During his 15-year tenure at ACU, Kittley coached 12 Olympic qualifiers, 3 Pan-American Games athletes, five World University Games athletes, 16 athletes who qualified for the world championships, and one United States national champion.

Texas Tech, 2000-Present

In 2000, Kittley departed Abilene Christian to accept the head coaching job at Texas Tech University. In 2019, the Red Raiders won the Division I men's outdoor national championship. During his tenure, Kittley has produced many national champions:

In addition to national champions, Kittley is responsible for producing 205 All-Americans, and 111 Big 12 Conference champions. He guided Texas Tech to its first Big 12 team title in school history during the 2005 season. Kennedy Kithuka, one of Kittley's athletes, went undefeated during the 2012 season and was named the 2012 Male Athlete of the Year for Cross Country. The men's team would win the Big 12 Conference again in 2014 on their home track. Kittley was named the Big 12 Conference Men's Coach of the Year for the team's performance. The Red Raiders swept the Big 12 Championships in 2018, winning both the indoor and outdoor titles for the first time in program history.

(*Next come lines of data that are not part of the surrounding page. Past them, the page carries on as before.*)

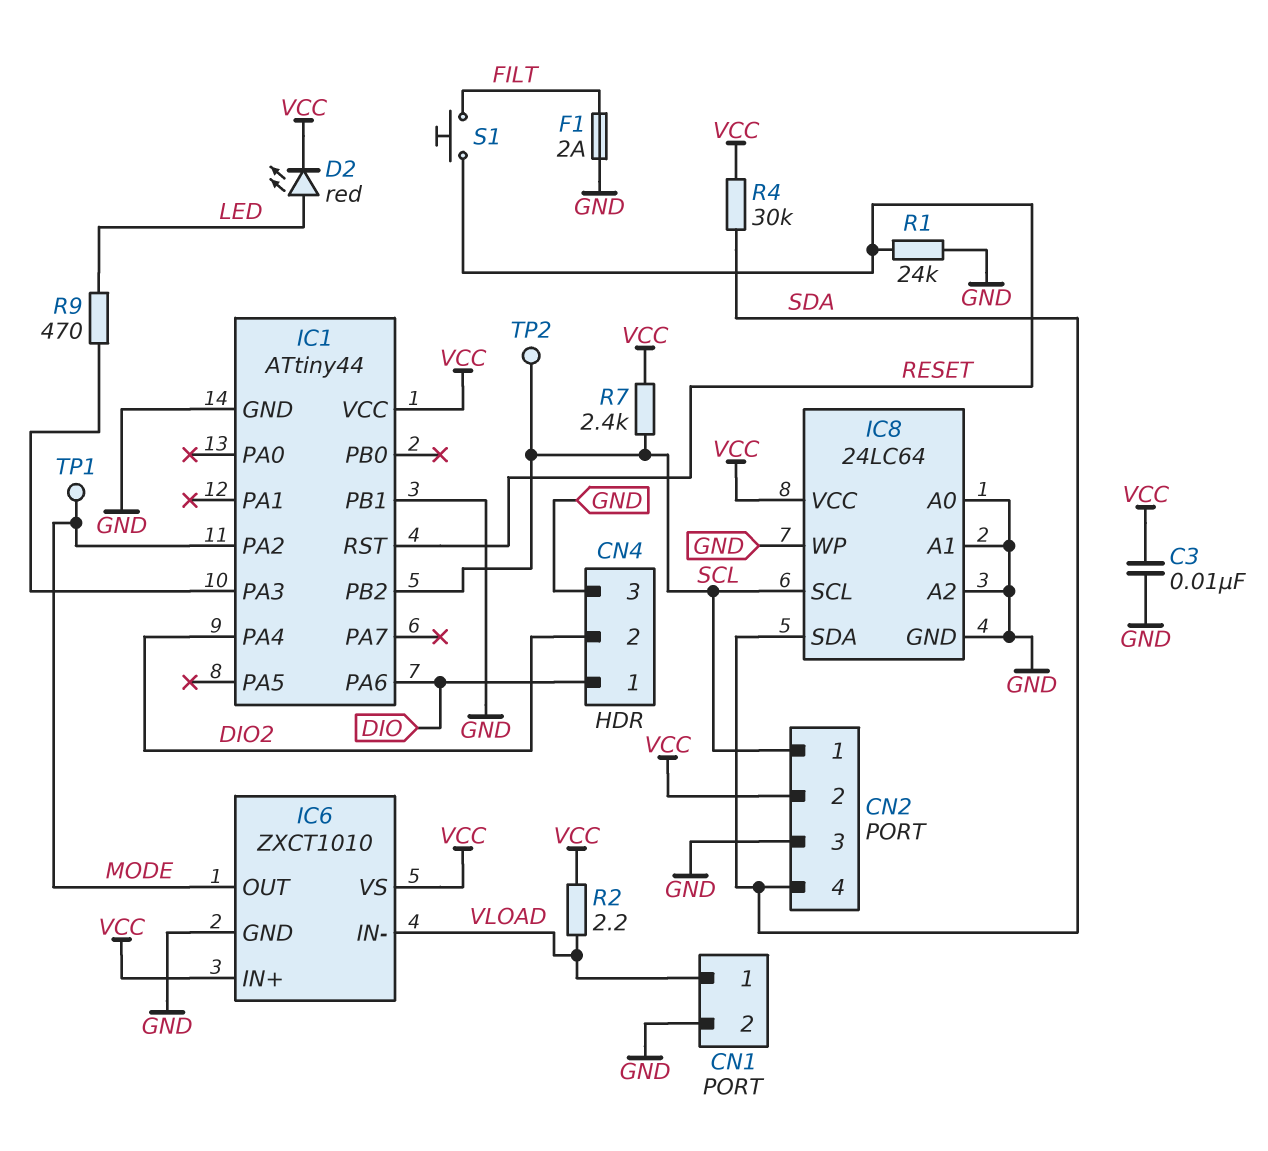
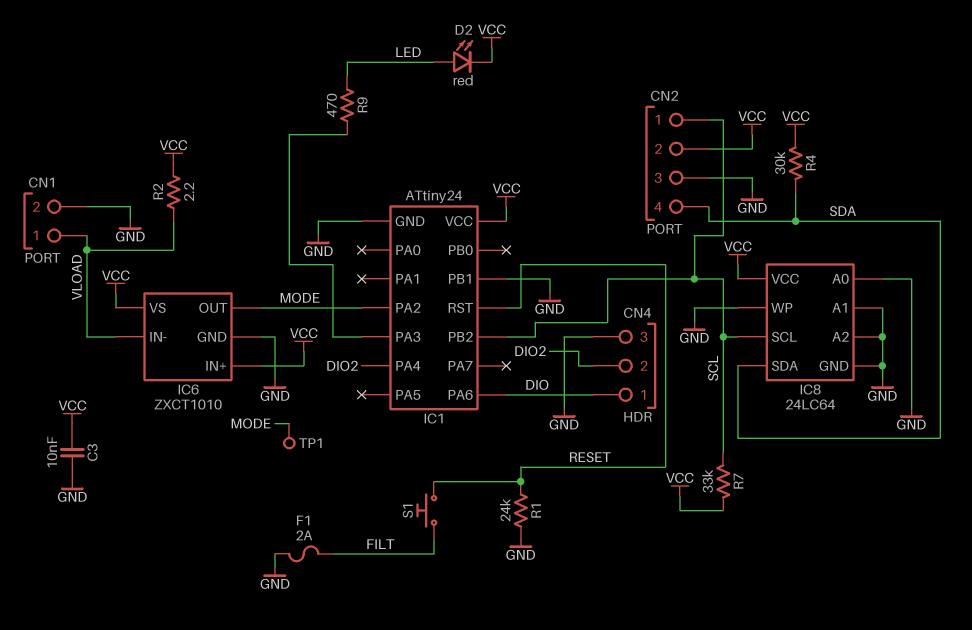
IC1: ATtiny44 -> ATtiny24
R7: 2.4k (SCL, VCC) -> 33k (SCL, VCC)
TP2: test point (SCL) -> none

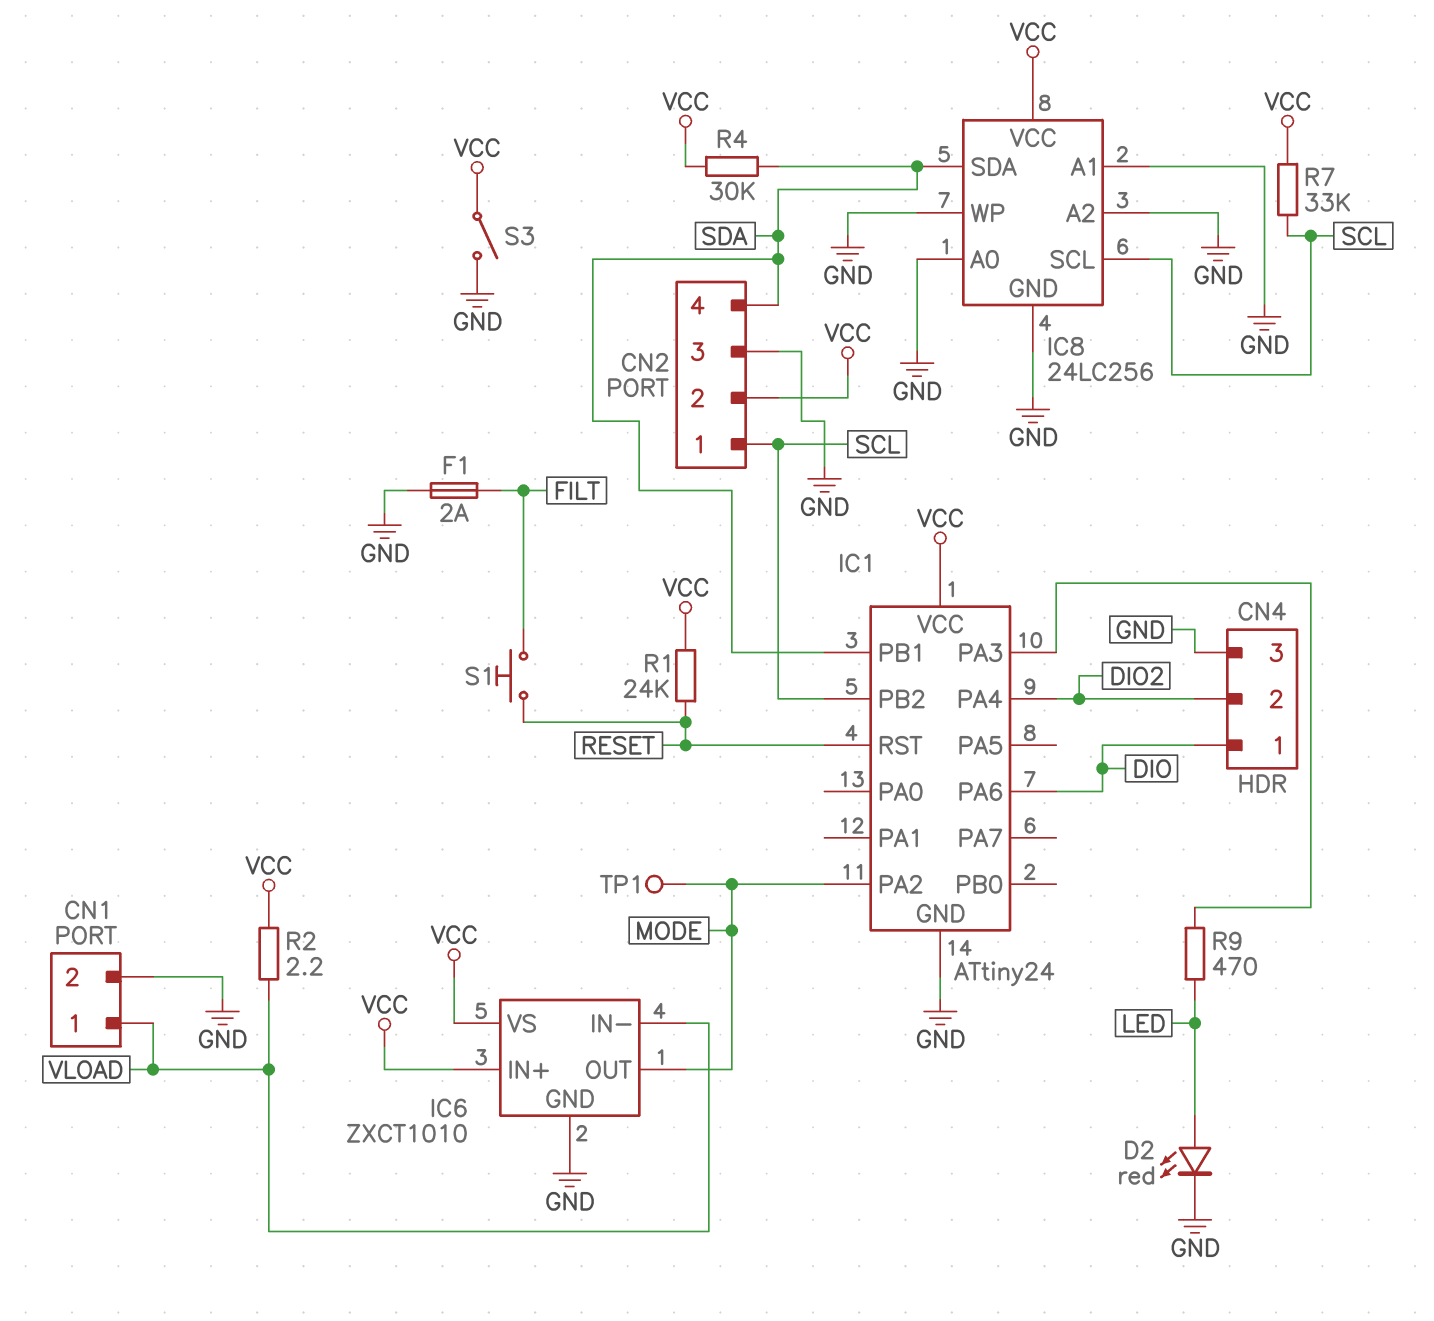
C3: 10nF (GND, VCC) -> none
D2: LED red (A LED, K VCC) -> LED red (A LED, K GND)
IC1 pin PB1: GND -> SDA
IC8: 24LC64 -> 24LC256
R1: 24k (GND, RESET) -> 24k (RESET, VCC)
S3: none -> switch (GND, VCC)

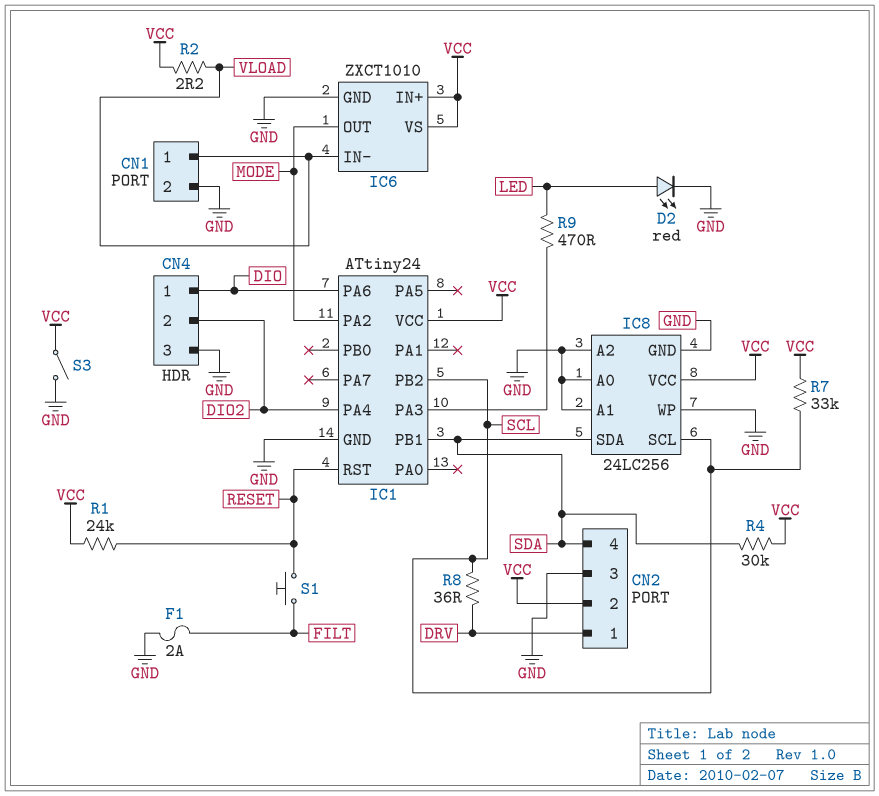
CN2 pin 1: SCL -> DRV
R8: none -> 36 (DRV, SCL)
TP1: test point (MODE) -> none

Kittley was named the Women's Regional Coach of the Year in 2009 and 2012. He picked up the Men's Regional Coach of the Year award in 2015, 2017, and 2018. In 2006, he was also named to the Lone Star Conference's Hall of Honor.

Kittley's contract with Texas Tech received a 5-year extension in August 2014 to 2019 with a base salary of $265,000 increasing by $5,000 every year.

Olympic medalists

Personal life

Kittley was born in Rule, Texas and is married to Linda Rhoads. They have three sons including Zach, who serves as offensive coordinator and quarterbacks coach at Texas Tech university.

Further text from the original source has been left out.